IL CASO PRIEBKE
25 ottobre 2013 alle ore 18.56
COMUNICATO AD AMICI, SIMPATIZZANTI E A QUANTI SI INTERESSANO DI VICENDE STORICHE
IL CASO PRIEBKE
Non scrivo per difendere Priebke né per prendere posizione negativa contro di lui ma per esporre le circostanze ed i fatti che lo riguardano, da me accertati come storico, onde far luce sul caos che ne è derivato con il suo decesso ad opera soprattutto di profani dando luogo a reazioni pubbliche isteriche ed incoerenti, ignorando che la morte, in ogni caso, estingue ogni reato ove reato vi fosse stato.

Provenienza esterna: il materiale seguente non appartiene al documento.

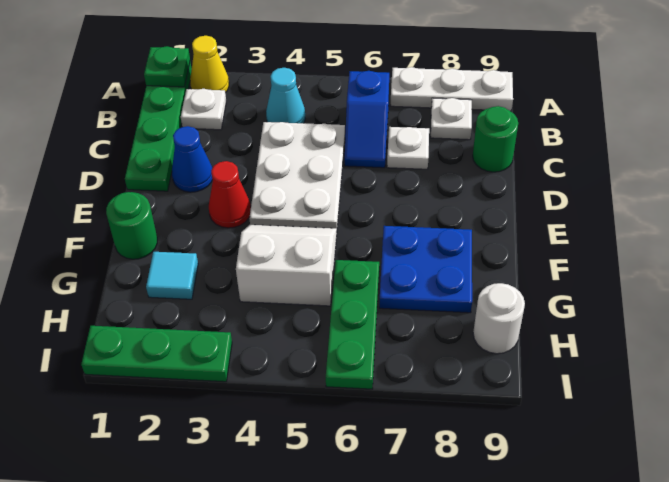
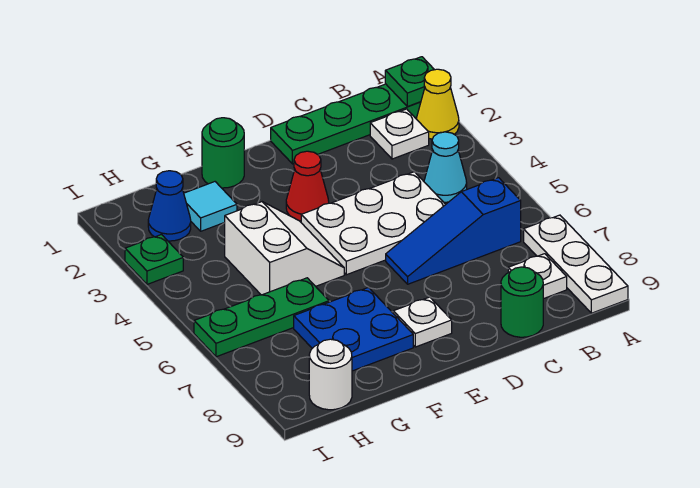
blue slope B6:C6 level 1 top B -> blue slope B6:D6 level 1 top B
white plate C7 level 1 -> white plate E8 level 1
blue cone D2 level 1 -> blue cone H2 level 1
green plate I1:I3 level 1 -> green plate I3 level 1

Già nel 1994, in occasione al suo arresto ed estradizione da San Carlos di Bariloque in Argentina, mi occupai dell’argomento pubblicando un esauriente articolo che uscì il 23 maggio 1994 sui quotidiani del gruppo veneto, L’Arena di Verona, Il Giornale di Vicenza e L’Adige e, il giorno 25, sul Messaggero Veneto.
Priebke, Hauptsturmführer (capitano) delle SS. generali nelle quali si era arruolato volontariamente e non quindi delle Waffen SS. fu un ingranaggio dell’esecuzione di massa comandata dal colonnello SS. Herbert Kappler ed ordinata da Hitler, con cui vennero trucidati 335 italiani perl’attentato del 23 marzo 1944, avvenuto in via Rasella nella capitale, che la sentenza nr.631 pronunciata dal Tribunale militare di Roma il 20 luglio 1948, considerò illegittimo, giudicando invece legittima, sul piano militare, la rappresaglia. Il colonnello Kappler venne condannato per un errore di calcolo in quanto l’esecuzione comprese cinque vittime in più rispetto alle 330, secondo il rapportodi 10x1, in relazione ai 33 membri del reggimento di polizia “Bozen”, formato da alto atesini, periti a causa dell’attentato.
In base all’informazione soprattutto televisiva, diffusa nei giorni scorsi dopo il decesso, è parso che Priebke fosse il boia dell’intero massacro, ma così non fu. Priebke assieme al capitano Schultz, preposti alla direzione dell’esecuzione ed al controllo degli elenchi dei condannati, nel processo celebrato nel 1948, furono stralciati ancora in fase istruttoria e quindi non processati. Gli altri imputati, maggiore SS. Domislaff, capitano SS. Clemens, Quap, Schulze, Wiedner, tutti sottufficiali SS. arrestati e detenuti a Roma nel carcere giudiziario di Regina Coeli assieme al colonnello Kappler, vennero prosciolti, eccezion fatta per Kappler che fu condannato all’ergastolo. Priebke in realtà era latitante ma poteva essere regolarmente giudicato in contumacia. Sta di fatto però che fu stralciato in fase istruttoria il che ha una sua rilevanza sul piano giuridico.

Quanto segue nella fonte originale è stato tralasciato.